OK, maybe it’s not vomiting in the toilets prior to performance meetings as depicted in The Wire, but it is deeply unpleasant stuff, not really in keeping with the environment of psychological safety. The more ‘robust’ managers who performed well under such duress are certainly remembered, and were often promoted!

The Policy Exchange Report appears to be recommending the return of the CompStat type approach: “A new team of local police commanders, that are relentless in driving down crime and disorder, must be appointed.” 

Sounds like a return to past horrors. Can it be avoided? Why is ‘Psychological Safety’ important? Amy Edmondson was the first to introduce the construct ‘Team Psychological Safety’. Here’s her TEDx talk:

Having watched this TEDx video, what are your thoughts? What leadership behaviours reflect psychological safety? What behaviours may signal psychological safety is lacking?


PEEL Performance Inspections & Humberside

“You can prepare for any inspection process.” – DCC Anderson

Police forces need performance management systems that help effective decision-making to improve performance, while also enabling individuals to be appropriately held to account. As part of this approach, His Majesty’s Inspectorate of Constabulary and Fire and Rescue Service (HMICFRS, aka ‘HMIC’) conduct annual Inspections of police forces, producing assessments known as PEEL reports.

This stands for police effectiveness, efficiency and legitimacy (the three areas of inspection). Forces are graded as follows: Inadequate, Requires Improvement, Good and Outstanding. HMIC pose a set of specific questions under the three areas as part of these performance reviews.

Coming back to DCC Anderson’s ‘fireside chat’, he described how Humberside police was previously graded ‘inadequate’, and he alluded to the absolutely meticulous preparation the force committed to for the recent HMIC inspection process. As part of this, a lead officer was appointed for each of 12 specific questions the force is required to respond to. 

Progress against every question is delivered via a presentation by individual leads to ACCs in a scrutiny panel format. DCC Anderson then meets with the ACCs to review accountability and oversight of continuous improvement.  

This process was “like a horror movie at the beginning” DCC Anderson said, but he described how it ultimately led to a deeper level of understanding around their performance. The force emerged with a “library covering 5 years”, summarising what has been done and ongoing activity. This meticulous asset provides a means to revisit all the HMIC questions (past and present), and it is used to understand the “evolution of performance”. They now have a consistent set of questions to focus upon and produce a force response, with presentations aligned against each of them. 
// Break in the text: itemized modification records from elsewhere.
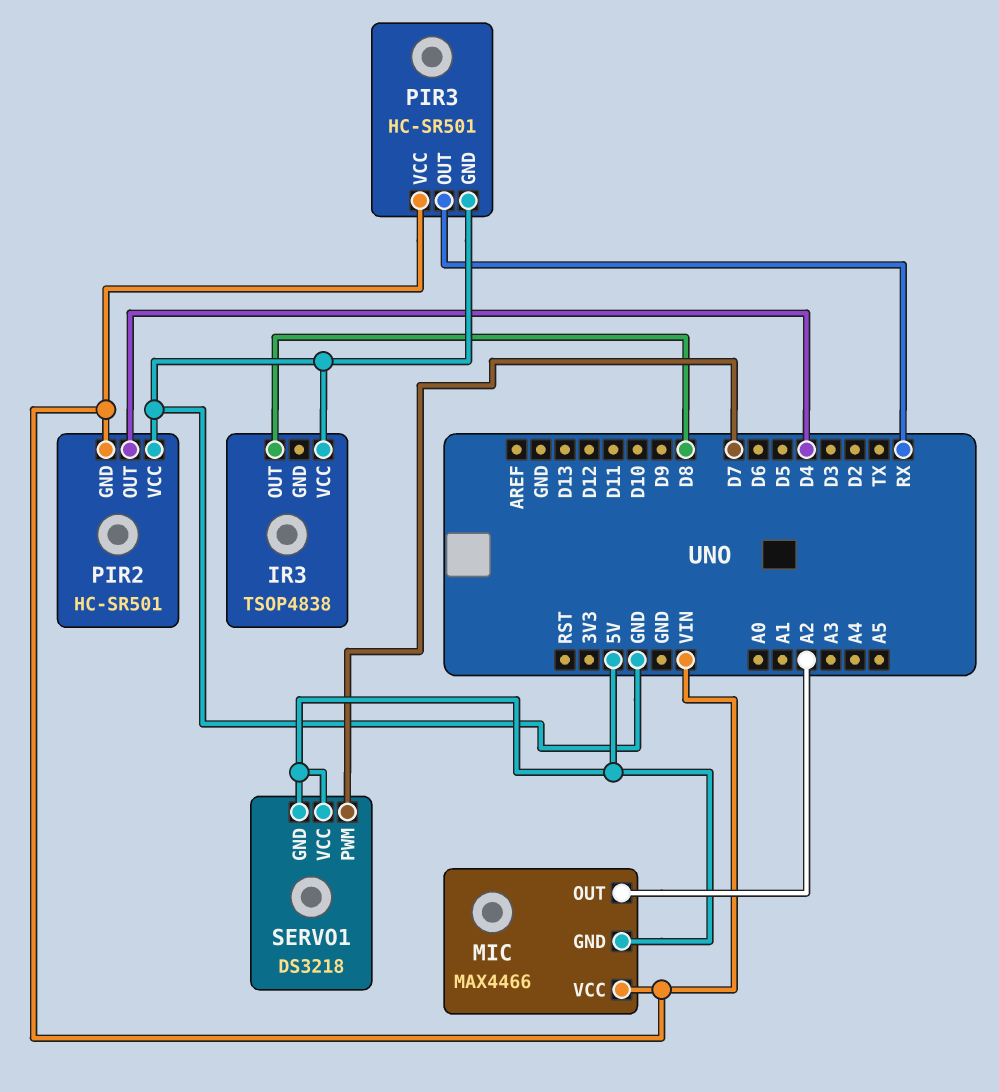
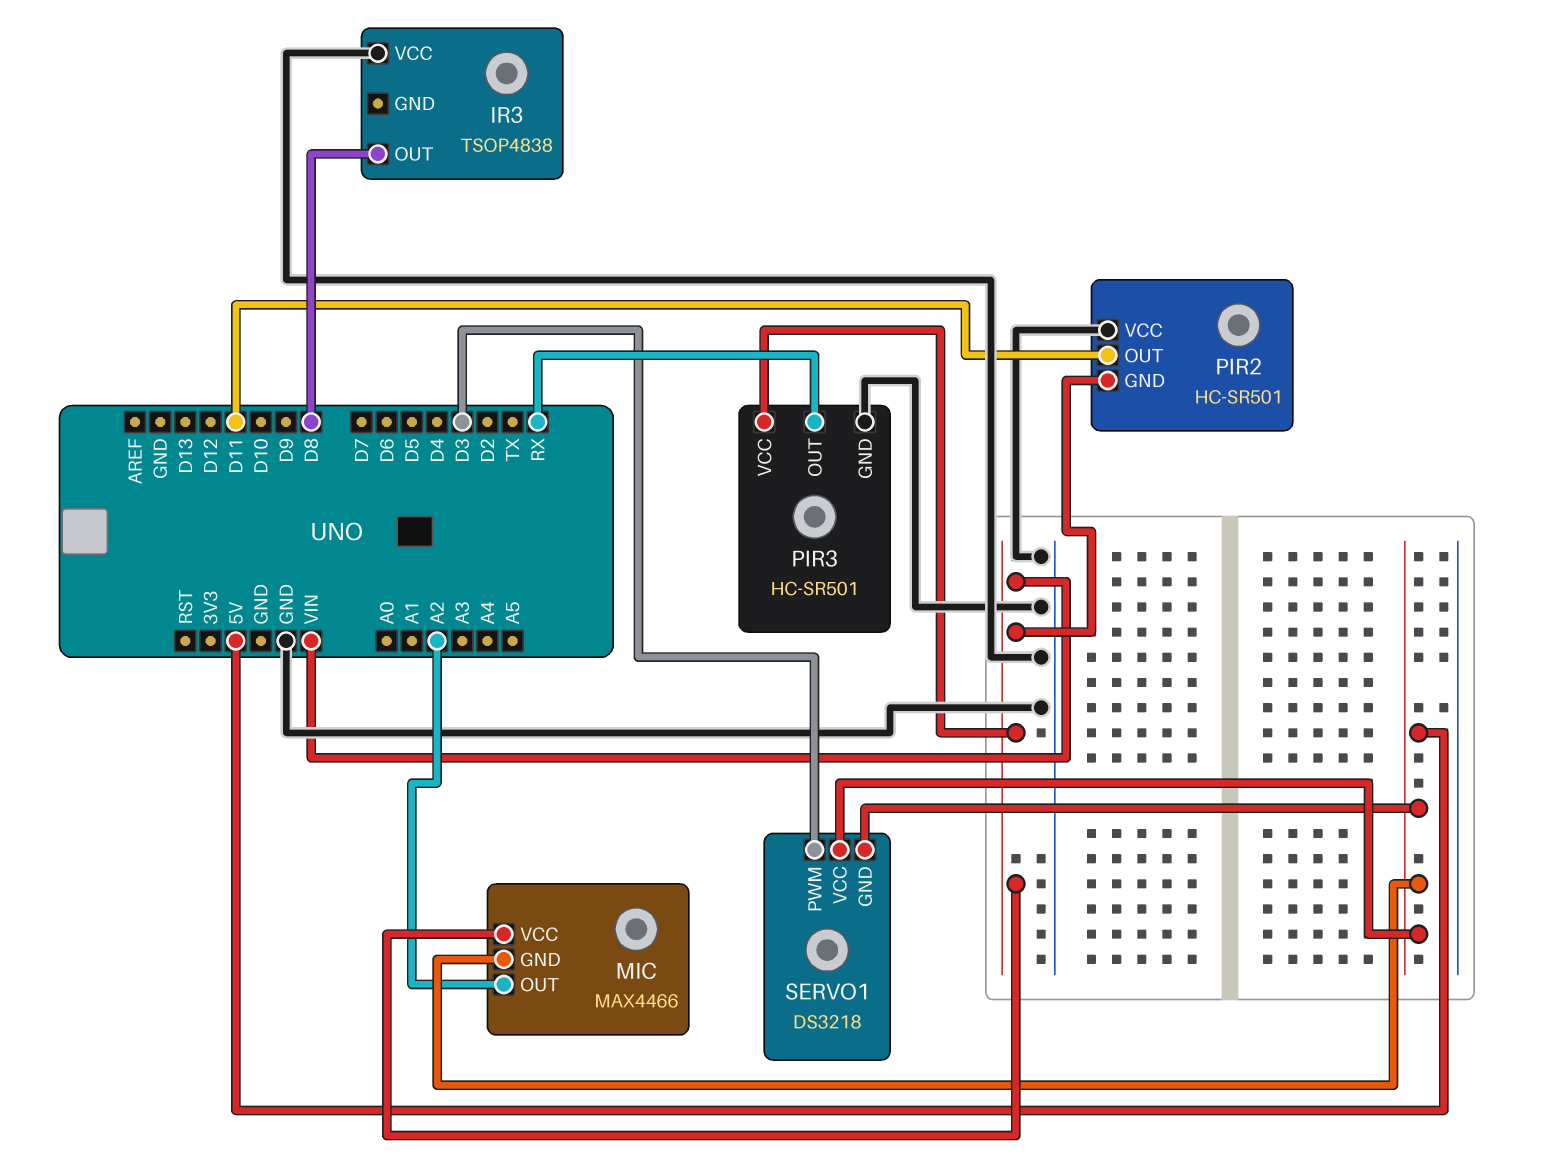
PIR2 pin OUT: D4 -> D11
SERVO1 pin PWM: D7 -> D3

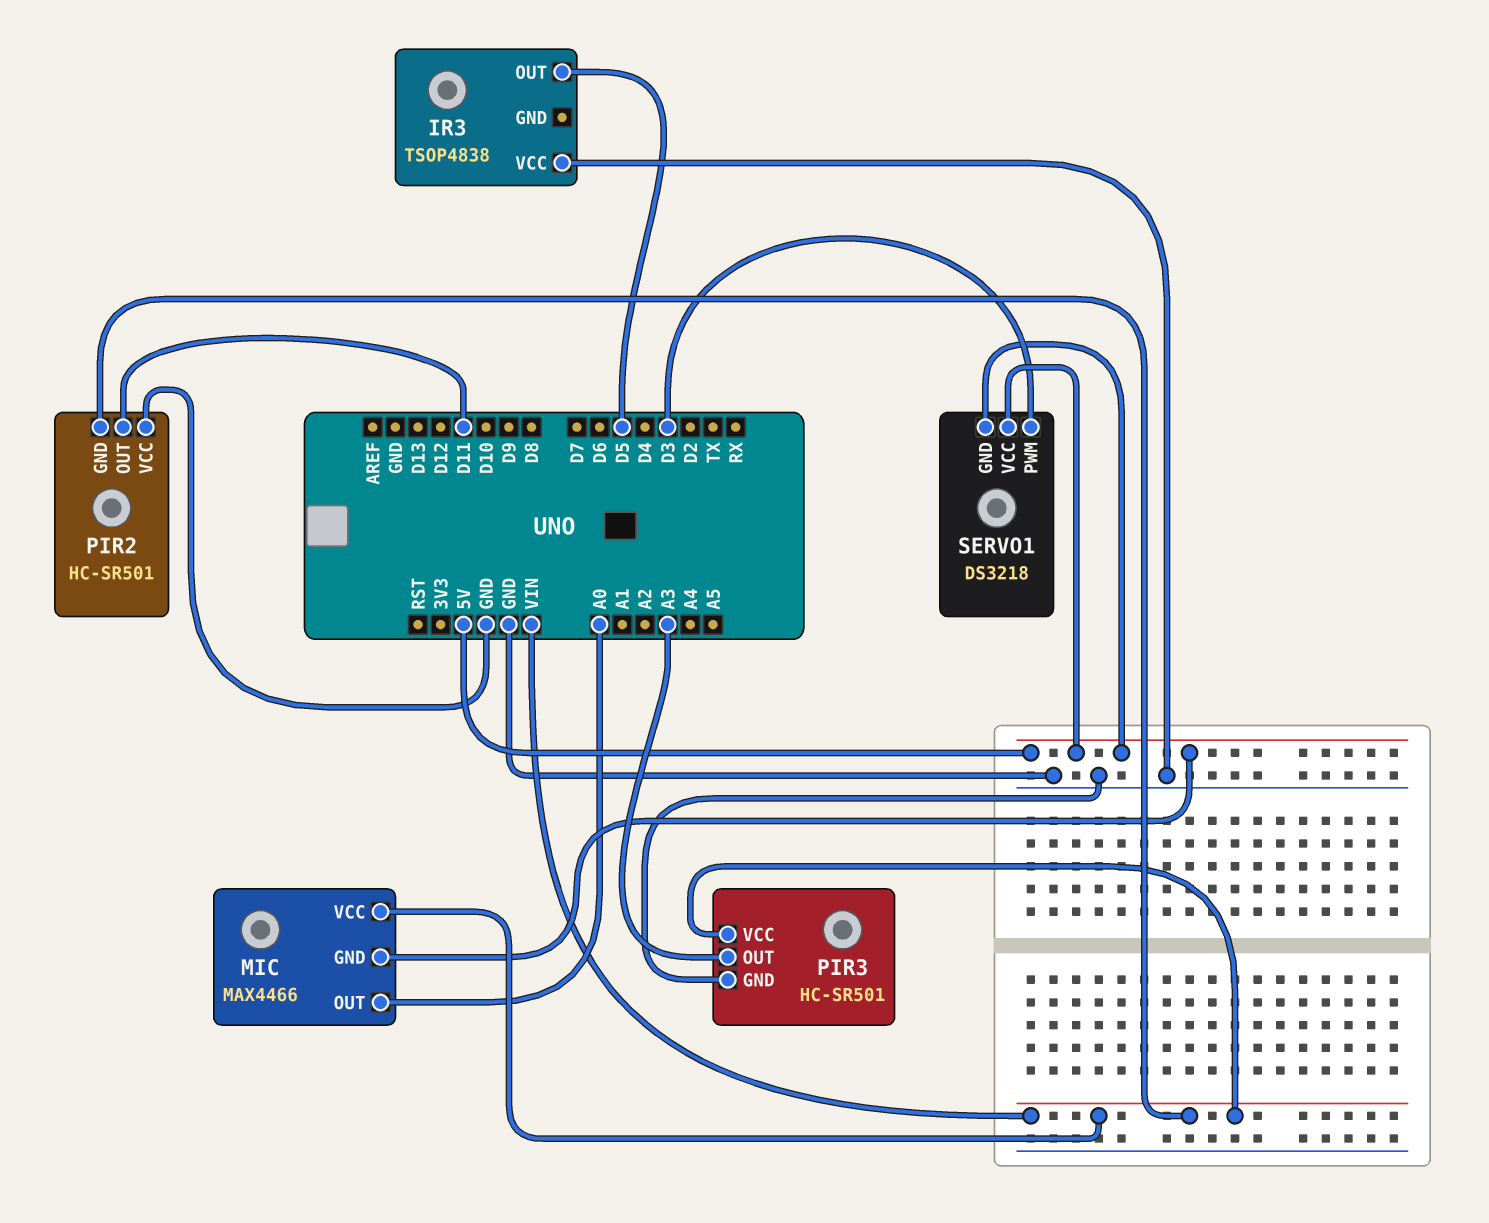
IR3 pin OUT: D8 -> D5
MIC pin OUT: A2 -> A0
PIR3 pin OUT: RX -> A3

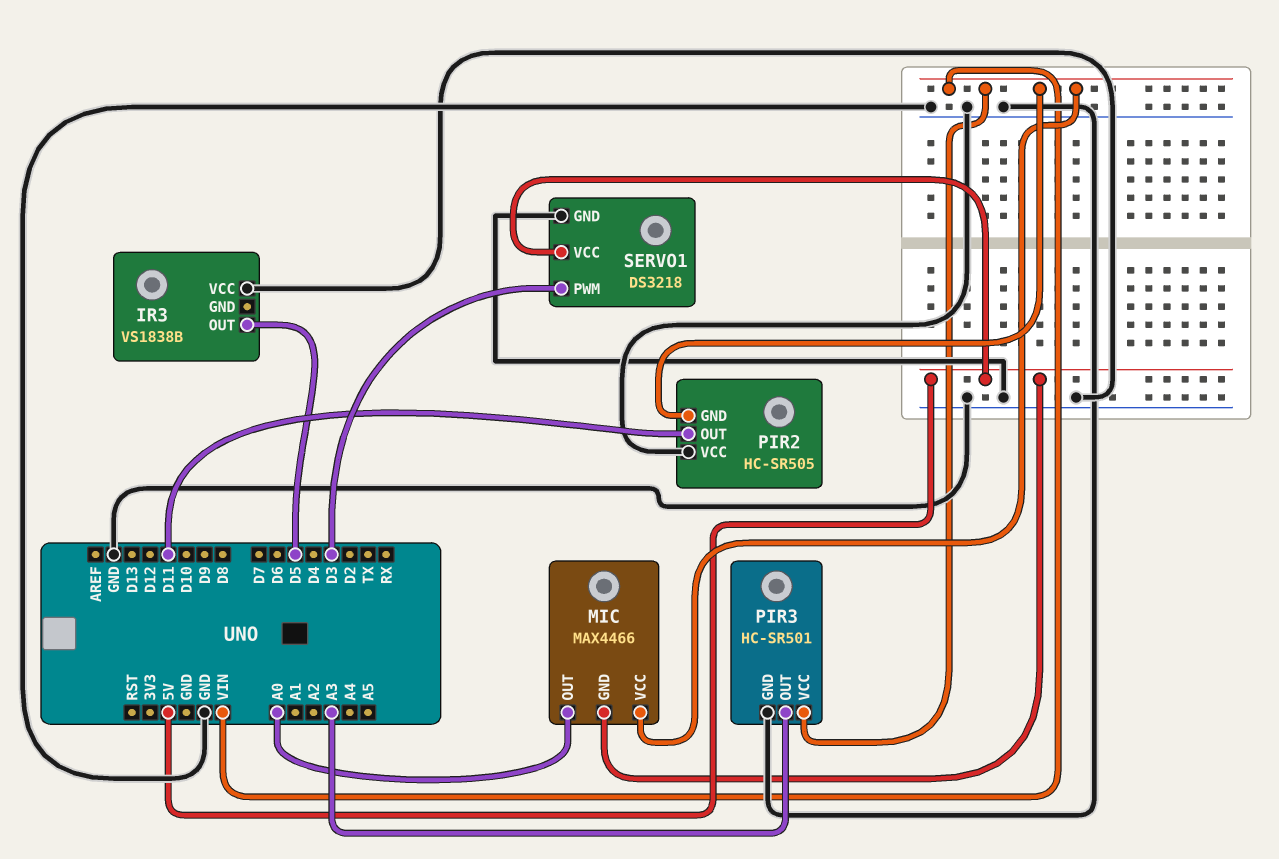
IR3: TSOP4838 -> VS1838B
PIR2: HC-SR501 -> HC-SR505
SERVO1 pin GND: 5V -> GND

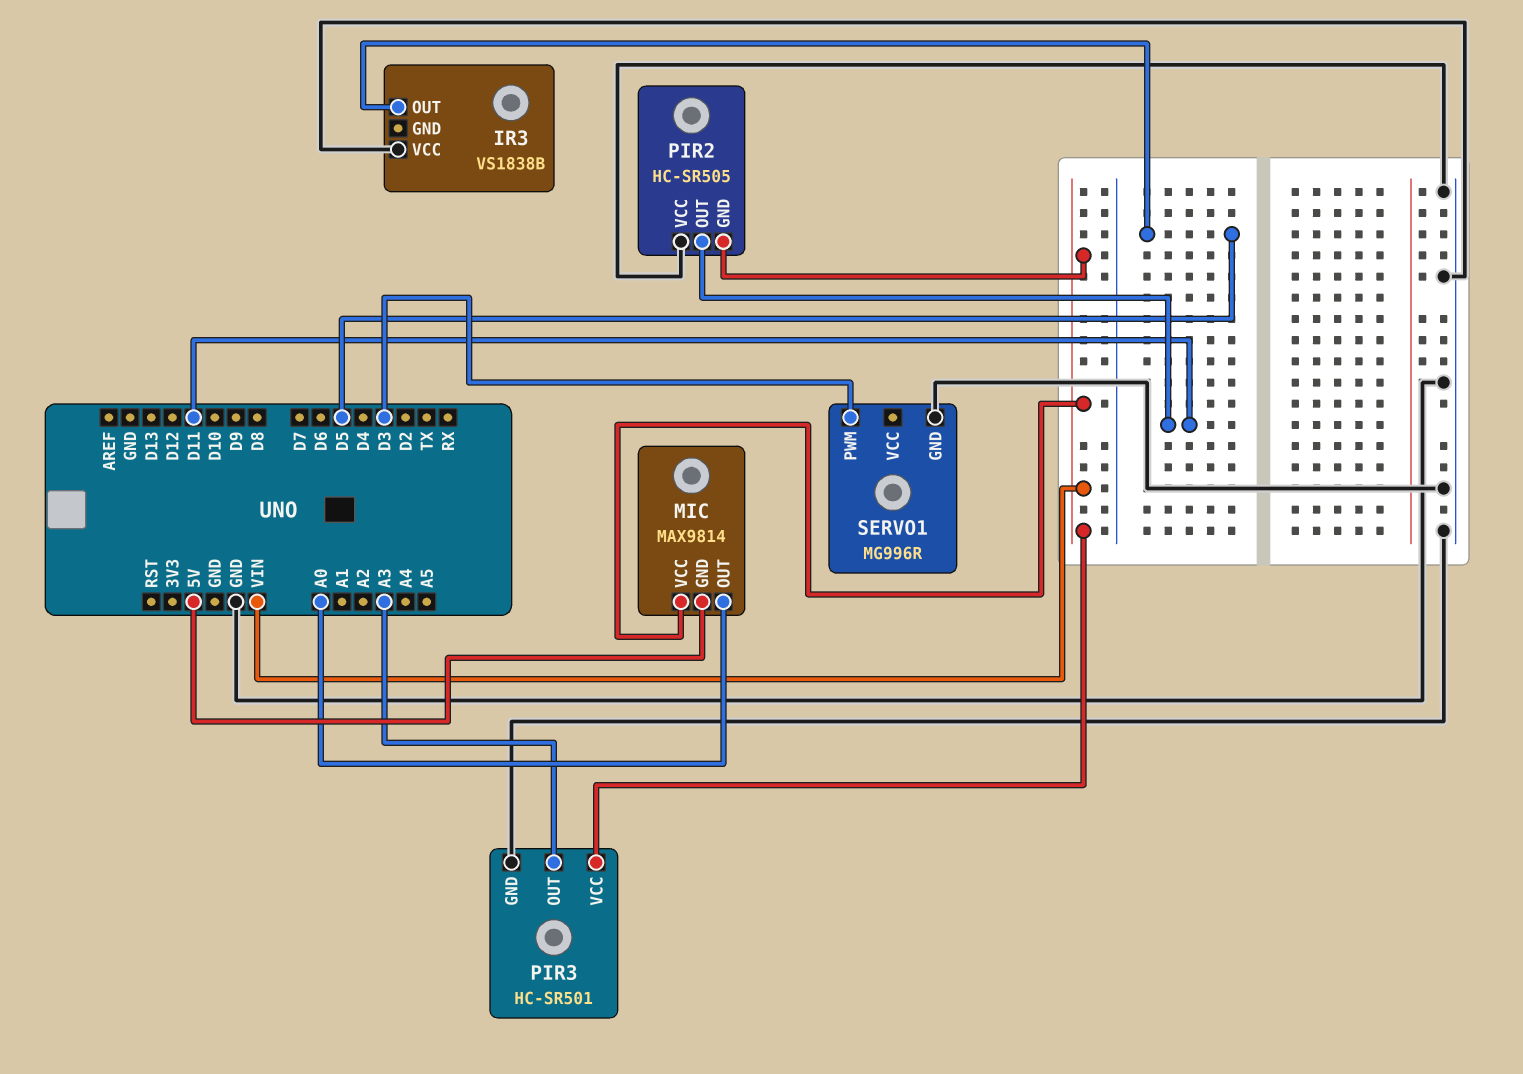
MIC: MAX4466 -> MAX9814
SERVO1: DS3218 -> MG996R
SERVO1 pin VCC: 5V -> none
I was interested to listen to the broad insights DCC Anderson shared. He spoke about the term ‘performance’ meaning different things to people. In policing terms, it meant how you are accountable. I liked his take on performance, being “about people”. The violent robbery of people, burglary of people’s homes, preventing child abuse and domestic abuse. 

Other comments included:

Consequently, there is a clear expectation his ACCs know the detail of crimes and can get down into the weeds. At the frontline, “cops need to know where to be, and what to do”. There is an expectation and requirement that Sergeants and Inspectors know the crime picture and details in their area to “granular level”. In this way there is a collective approach to and understanding of priorities and actions required for continuous improvement. 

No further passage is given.